I typically ignore Metacritic until it dips below 60 points, at which point I have to ask, "Am I going to risk it?" And that was how I managed not to fall for The War Z's name chance to Infestation: Survivor Stories.
Also why I ended up not getting Omerta: City of Gangsters, which is sad because I was considering preordering it because it looked fun.
Metacritic averages are great at indicating things like how buggy a game is, and how memorable it is. So that's how I use them. You don't crack 90 unless you execute really well on all the basics; you don't reach the low 60s unless you have fundamental flaws with your game.

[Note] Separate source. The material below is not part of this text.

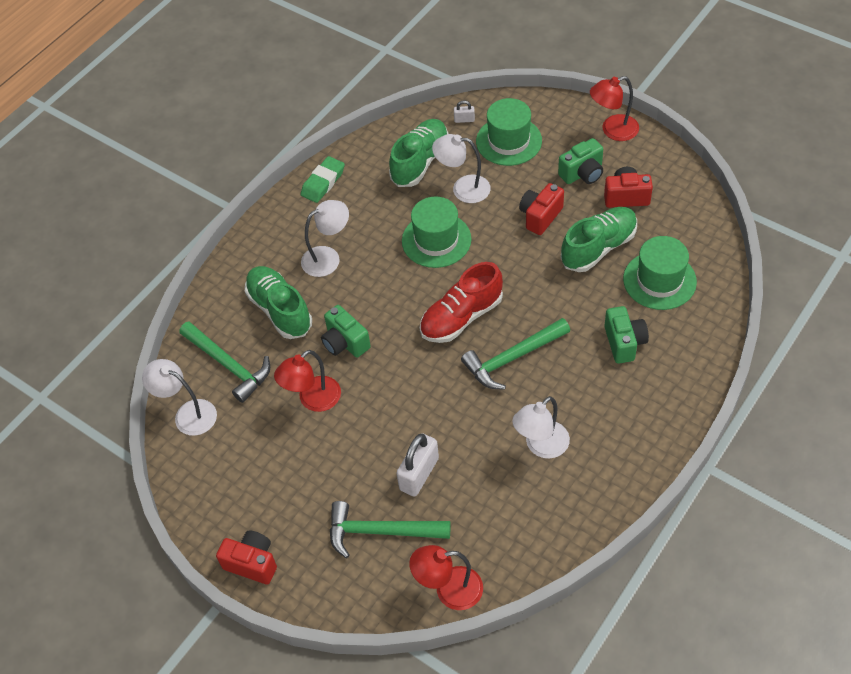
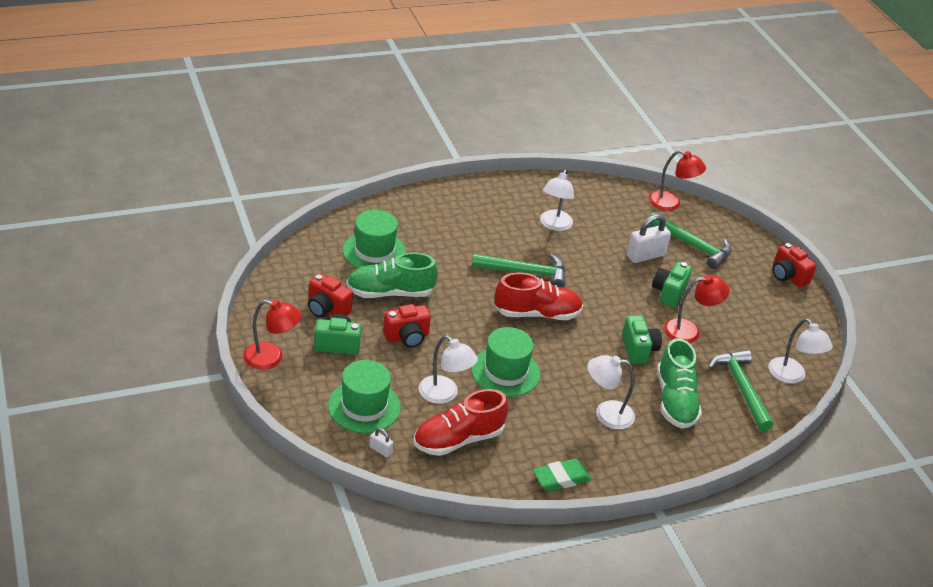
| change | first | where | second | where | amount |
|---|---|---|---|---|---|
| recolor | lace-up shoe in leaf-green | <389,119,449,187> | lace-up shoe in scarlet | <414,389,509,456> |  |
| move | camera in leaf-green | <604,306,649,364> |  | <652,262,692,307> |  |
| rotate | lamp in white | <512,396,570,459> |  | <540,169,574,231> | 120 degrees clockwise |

The fact that a game has a high or low metacritic doesn't say that much about whether it is in a genre any individual player will be interested in, whether it had interesting ideas, what its particular strengths and weaknesses are... but for that, you can watch a youtube video or two; maybe *gasp* read a review.
For the curious... Metacritic stats!
Metacritic has (currently) 3020 PC games with scores, ranging from 96 (Half-Life, HL2, Bioshock, and... Out of the Park Baseball 2007!

A score of 89 or above puts a game solidly in the top 5% (there are actually exactly 100 games with scores of 90 or above right now). A score of 80 or above puts a game in the top 25%. 72+ puts a game in the top 50%. 62+ puts a game in the top 75% (or, not in the bottom quartile). Below 45 is the bottom 5%.